The microphenomenological interview technique

The microphenomenological interview technique

The microphenomenological interview technique was developed in France since the mid-1990s within the framework of the neurophenomenological research program (Varela, 1996) to explore the possibility of a mutual influence between experimental participants’ neural activities and their subjective, first-person experiences (cf. Lutz, 2002). The so-called microphenomenological interview technique (Petitmengin, 2006, 2011) offers access to ostensibly subjective experience correlated with third-person data such as neural activations. It uses the interviewer’s second-person perspective to collect the interviewee’s first-person experience. It allows for example, for the detection of symptoms preceding epileptic seizures in terms of first-person descriptions (Petitmengin et al., 2007). The technique of the microphenomenological interview aims at producing a model for the structures of experience, accounting especially for its temporal unfolding.

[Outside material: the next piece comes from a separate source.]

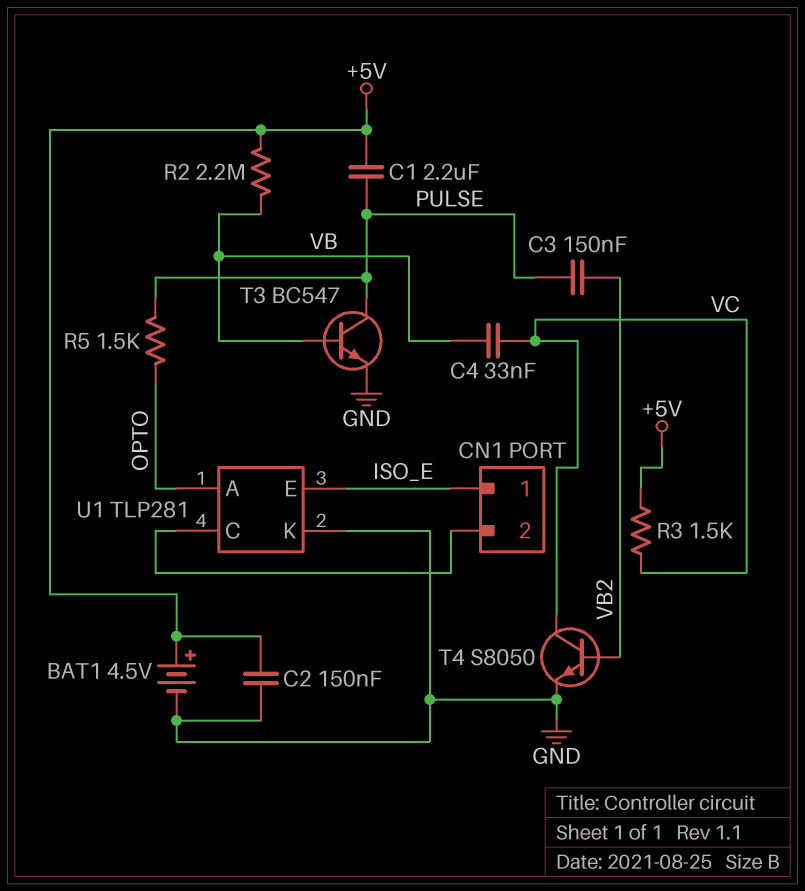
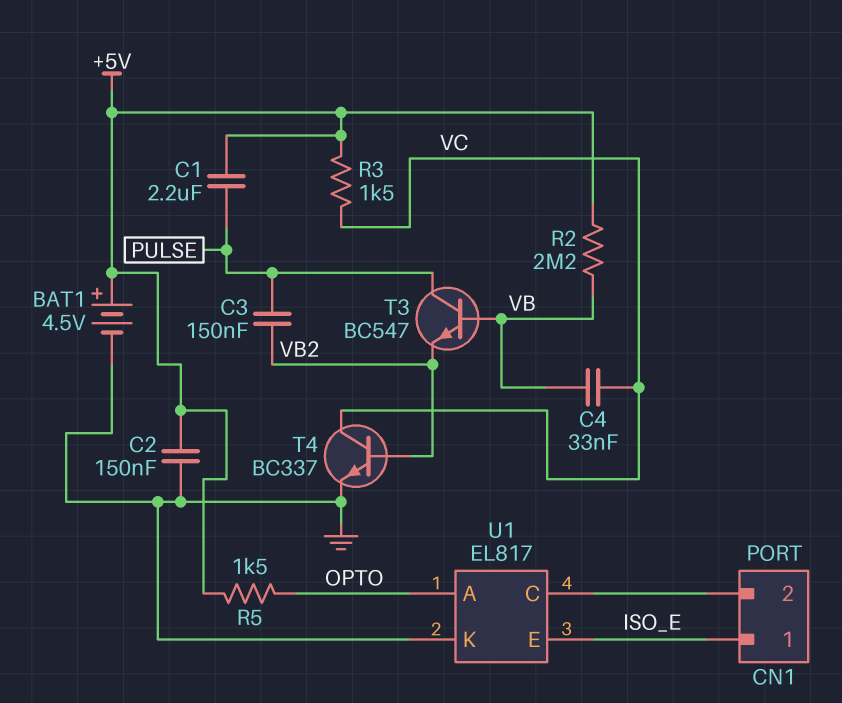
R5: 1.5k (OPTO, PULSE) -> 1.5k (+5V, OPTO)
T3: NPN BC547 (B VB, C PULSE, E GND) -> NPN BC547 (B VB, C PULSE, E VB2)
T4: NPN S8050 (B VB2, C VC, E GND) -> NPN BC337 (B VB2, C VC, E GND)
U1: TLP281 -> EL817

Within the scope of the Sentire project, the microphenomenological interview technique is used to investigate the question of the extent to which Sentire serves as a therapeutic vehicle, allowing users to experience the self and others in an interactive sound environment. This research question is related to our initial thesis that the sonification of proximity and touch can improve body awareness and the self-experience dependent on the experience of others, and consequently promote social interaction. 

The microphenomenological interviews is carried out by the project leader Prof. Dr. Jin Hyun Kim, a member of the laboratory of micro-phenomenology, and several researchers trained by her in different therapeutic contexts. 


References

Lutz, Antonine (2002). Toward a neurophenomenology as an account of generative passages: A first empirical case study. Phenomenology and the Cognitive Sciences, 1(2), 133–167. 

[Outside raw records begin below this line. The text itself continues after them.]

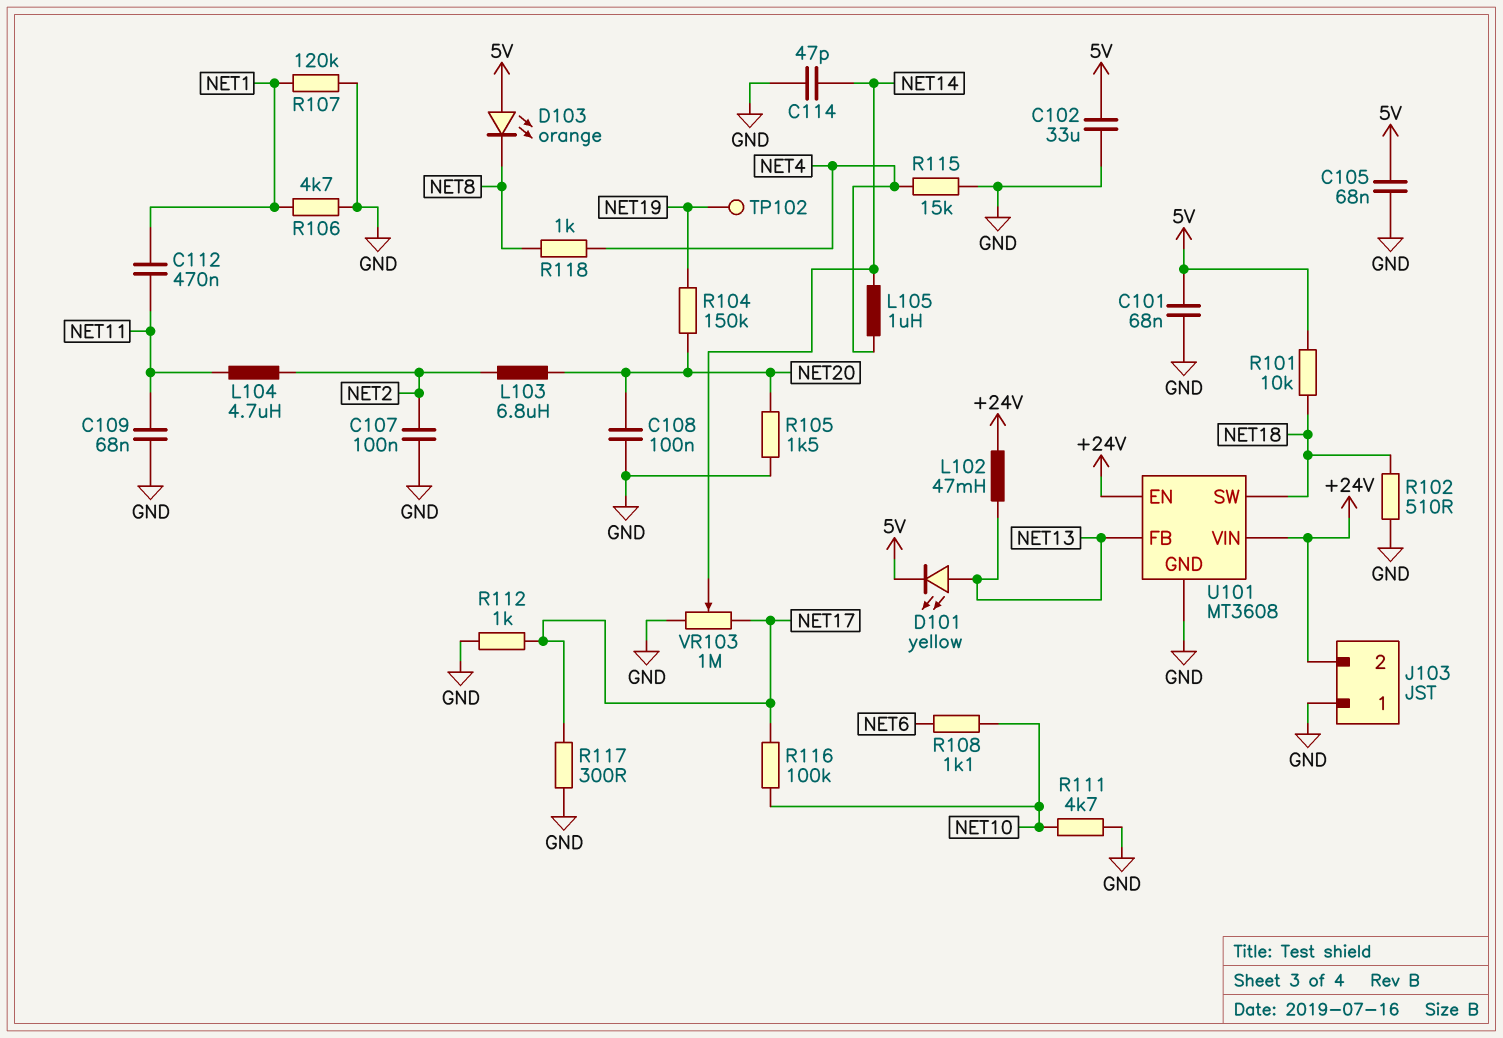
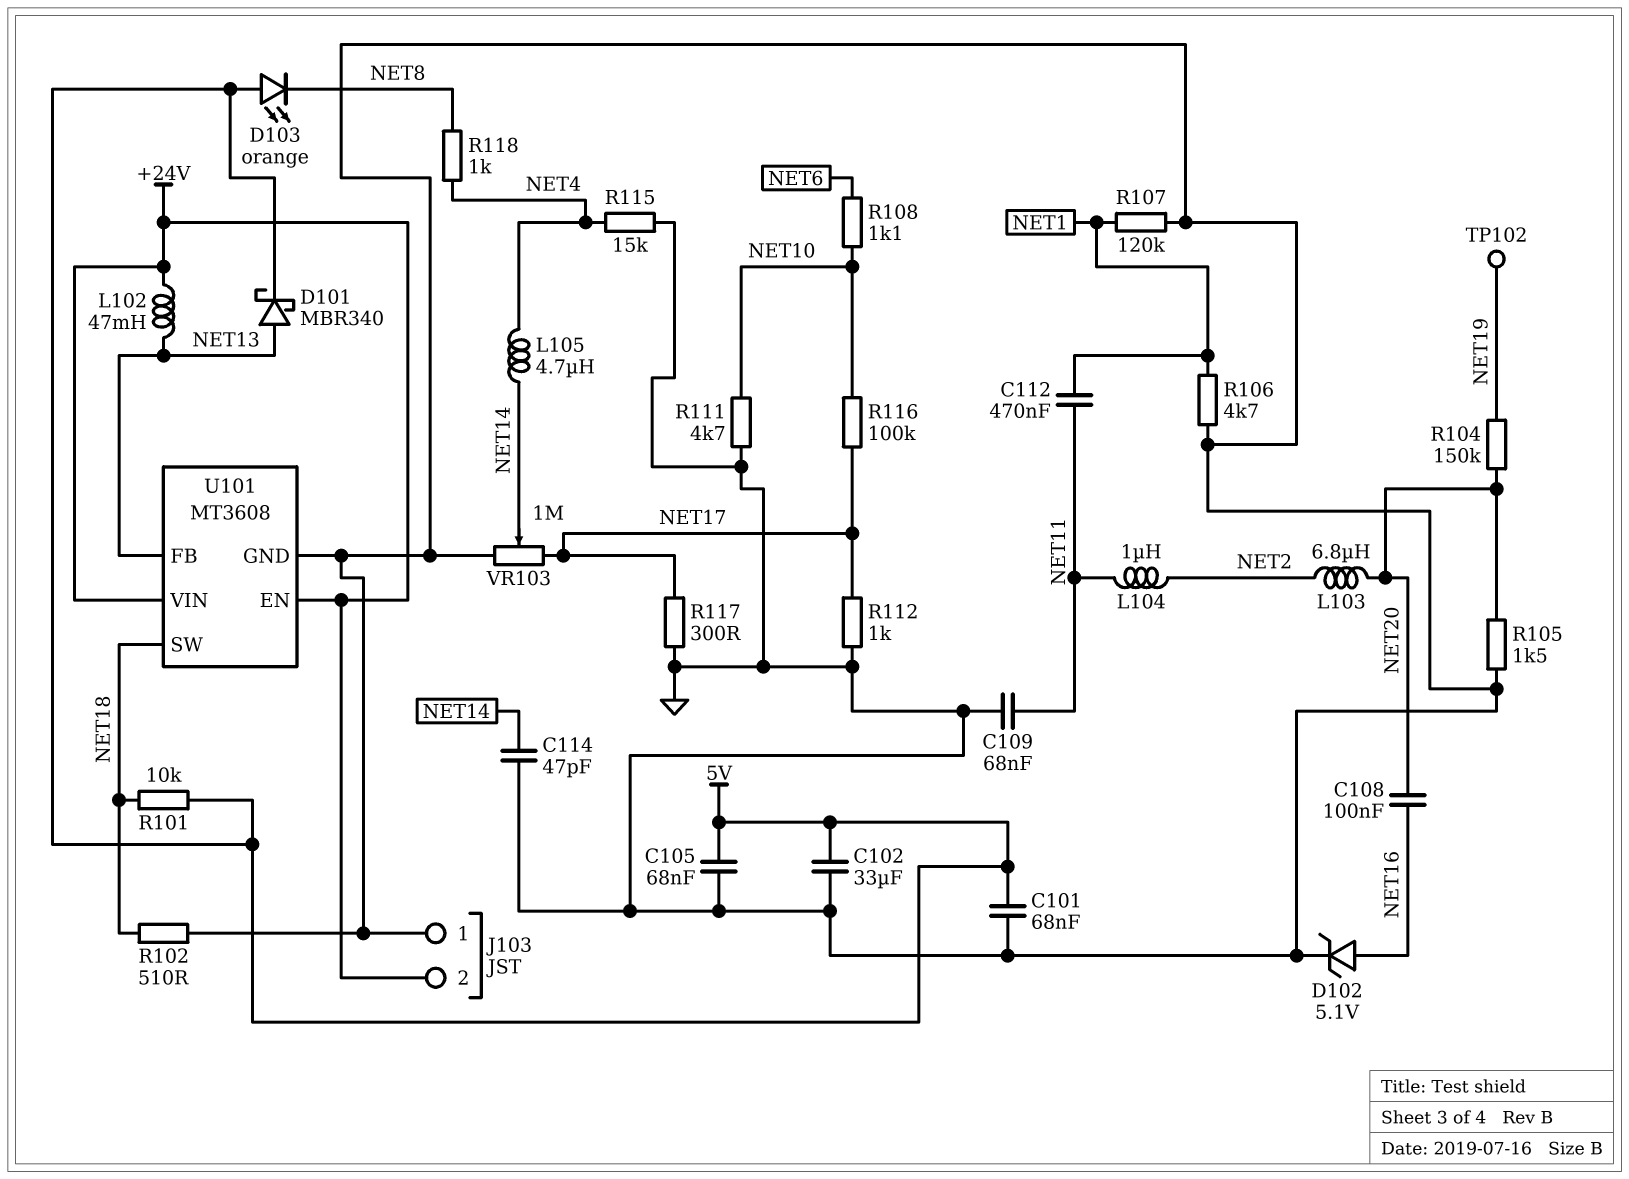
C107: 100nF (GND, NET2) -> none
C108: 100nF (GND, NET20) -> 100nF (NET16, NET20)
D101: LED yellow (A NET13, K 5V) -> schottky MBR340 (A NET13, K 5V)
D102: none -> zener 5.1V (A NET16, K GND)
L104: 4.7uH (NET2, NET11) -> 1uH (NET2, NET11)
L105: 1uH (NET4, NET14) -> 4.7uH (NET4, NET14)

Petitmengin, Claire (2006). Describing one’s subjective experience in the second person: An interview method for the science of consciousness. Phenomenology and Cognitive Science, 5, 229-269.

Petitmengin, Claire (2011). Describing the experience of describing? The blind spot of introspection. Journal of Consciousness Study, 18(1), 44-62.

Petitmengin, Claire, Navarro, Vincent, & Le Van Quyen, Michel (2007). Anticipating seizure: Pre-reflective experience at the center of neurophenomenology. Consciousness and Cognition, 16(3), 746-764.

Shear, Jonathan, & Varela, Francisco J. (Eds.) (1999). The View From Within: First-Person Approaches to the Study of Consciousness. Imprint Academic.

Varela, Francisco J. (1996). Neurophenomenology. Journal of Consciousness Study 3(4), 330-349.